__ABOUT THIS TASK__
Print exactly the lines from the one containing "line: (759, 1150) -> (532, 1055), added" through the last line of the listing, both included.

__GIVEN DATA__
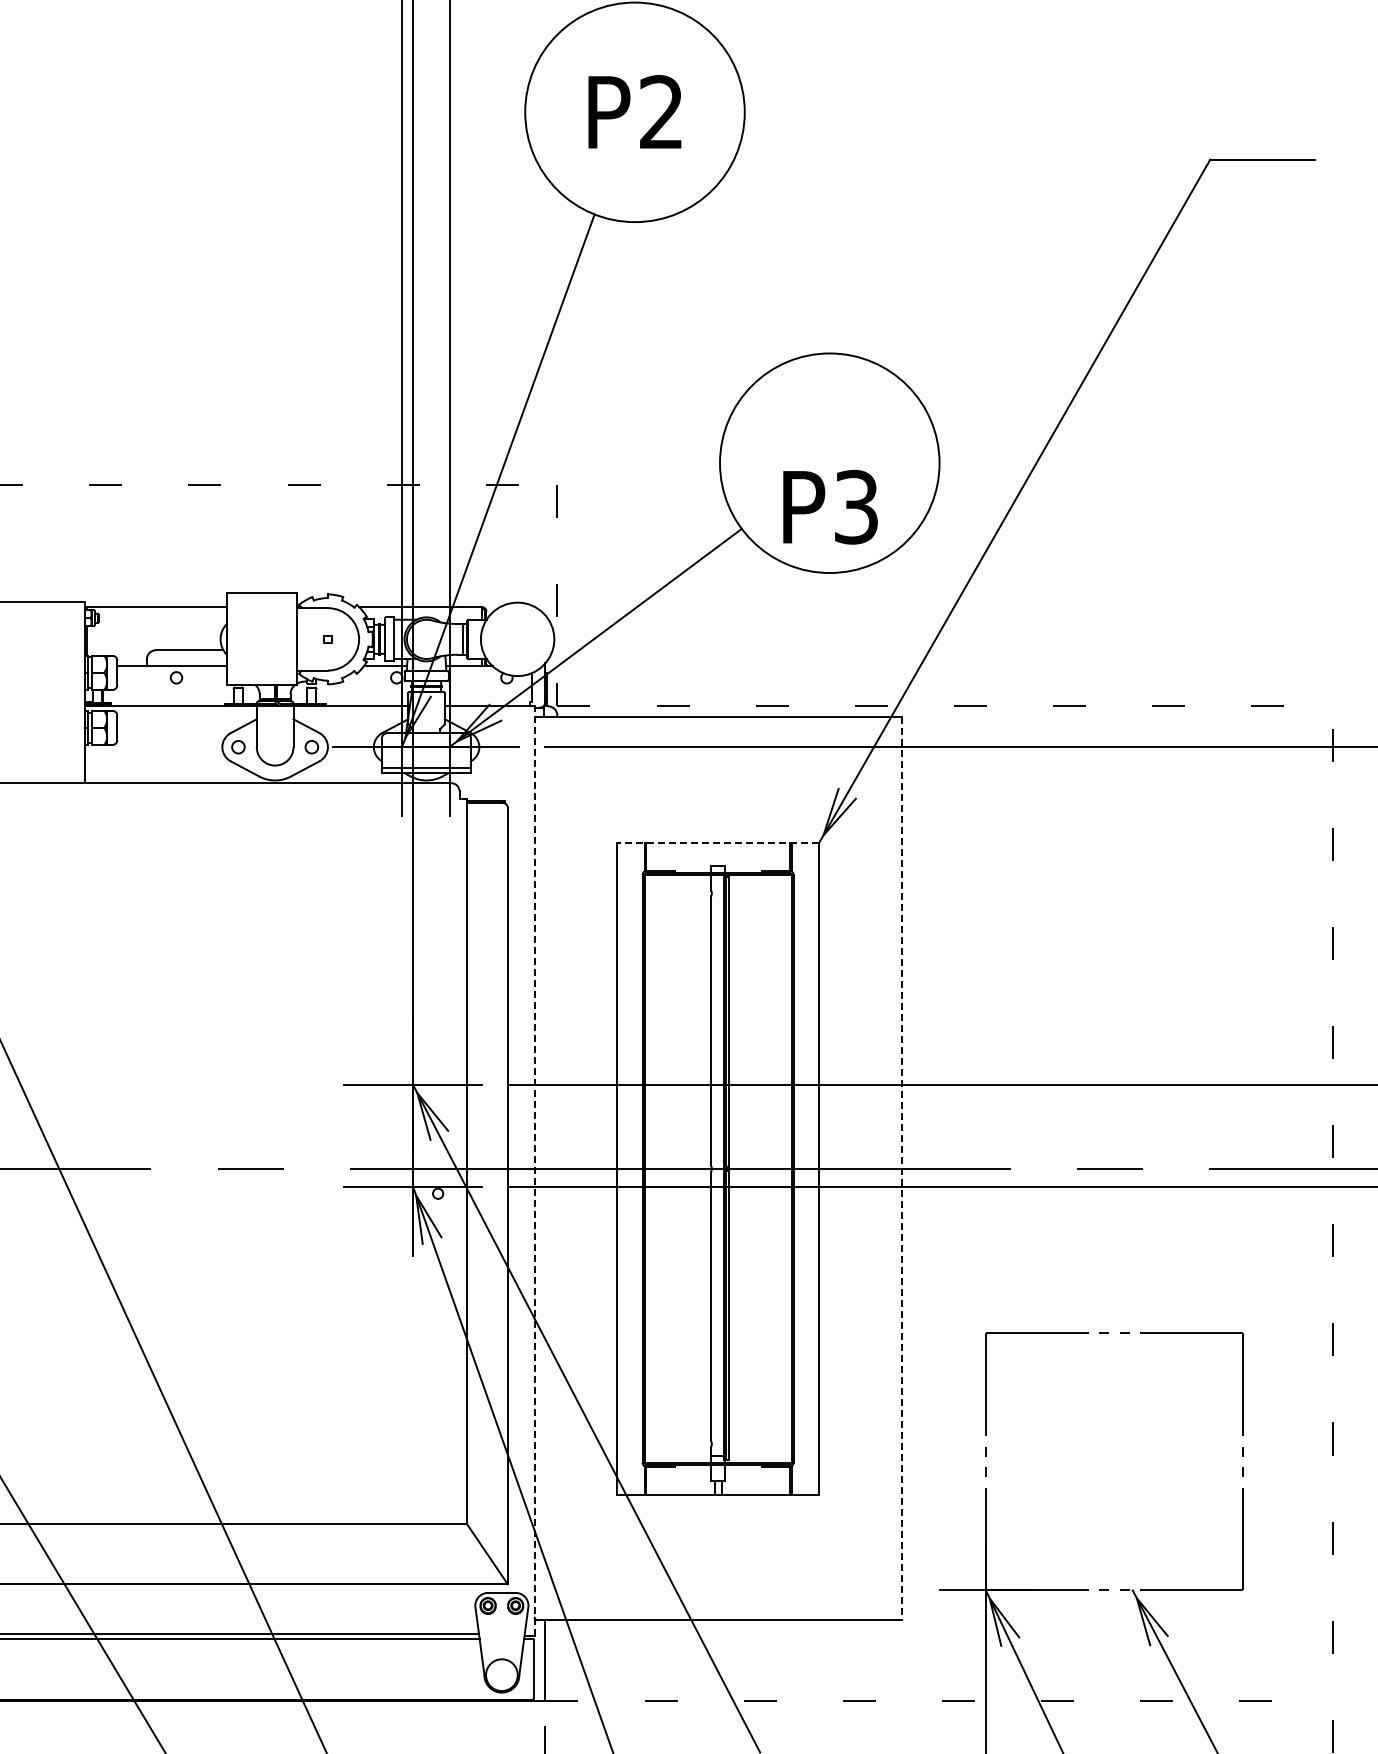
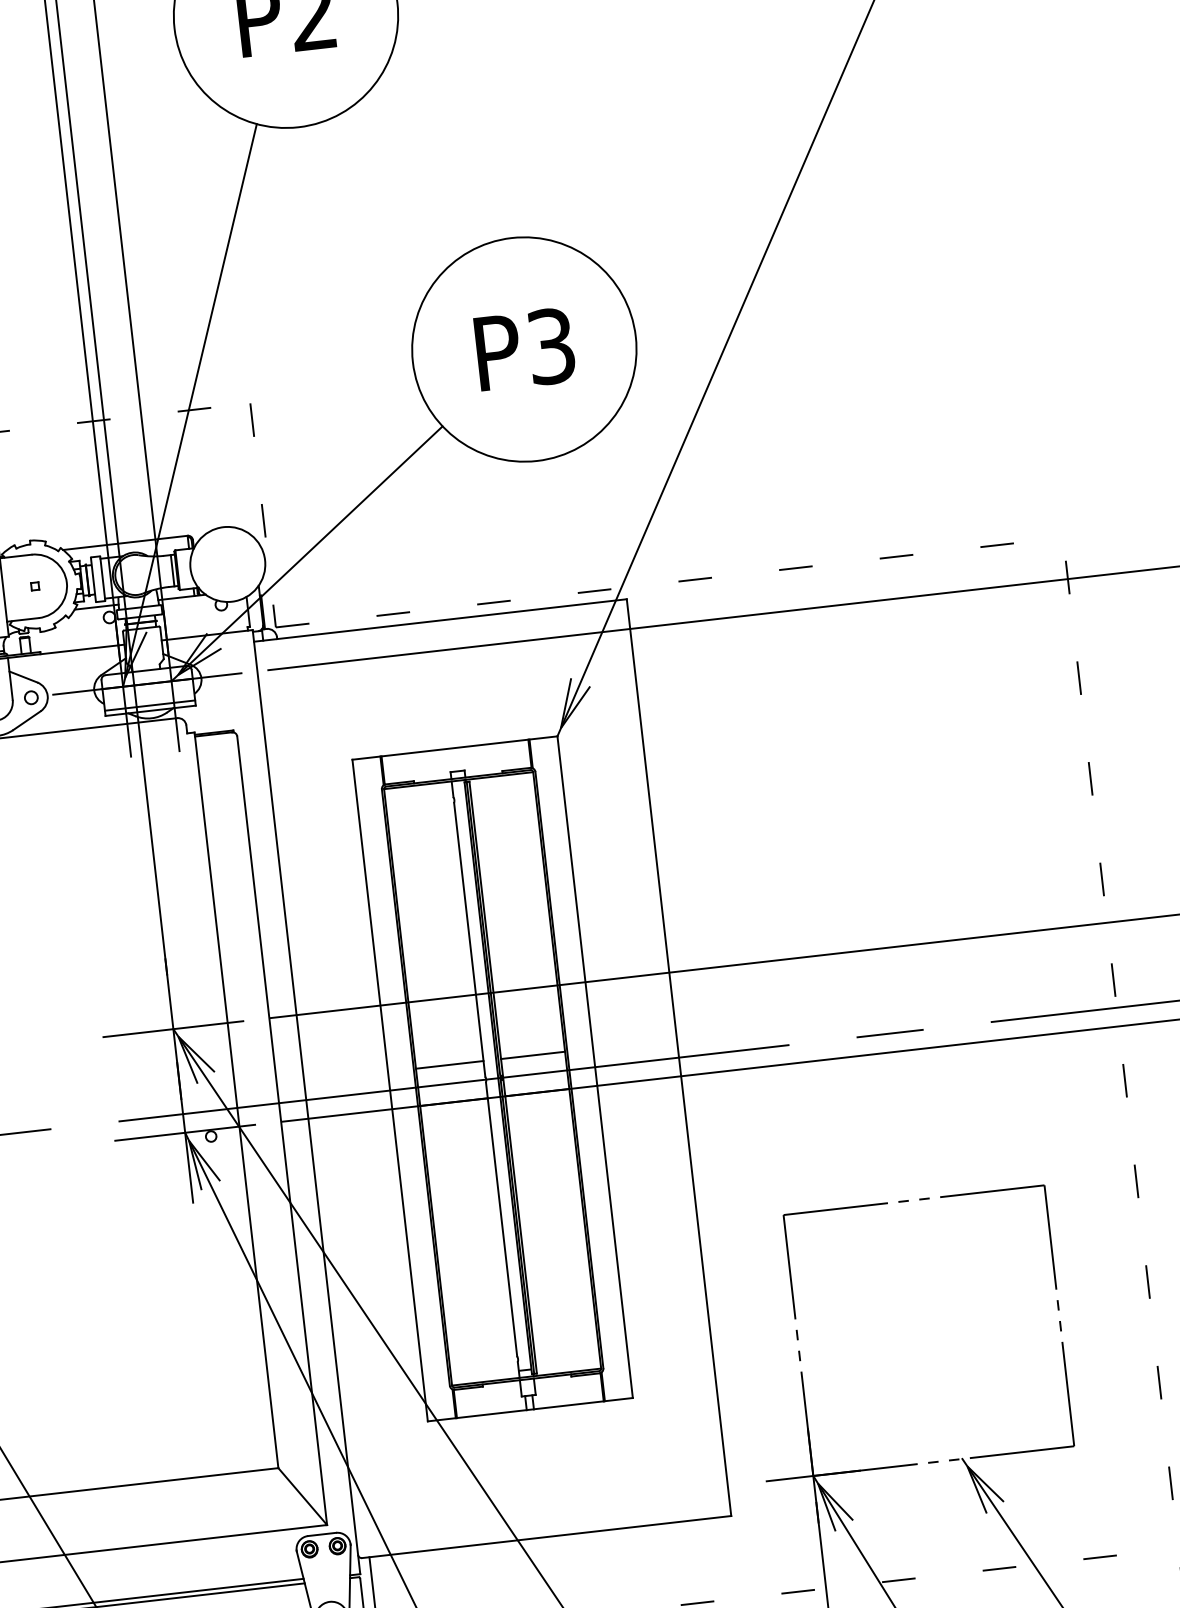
text: (830, 506) -> (525, 348), moved
line: (718, 843) -> (455, 748), dashed -> solid
line: (677, 1150) -> (449, 1064), added
line: (759, 1150) -> (532, 1055), added
line: (901, 1169) -> (678, 1058), dashed -> solid
line: (534, 1170) -> (306, 1101), dashed -> solid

__SOLUTION TO THE PROBLEM__
line: (759, 1150) -> (532, 1055), added
line: (901, 1169) -> (678, 1058), dashed -> solid
line: (534, 1170) -> (306, 1101), dashed -> solid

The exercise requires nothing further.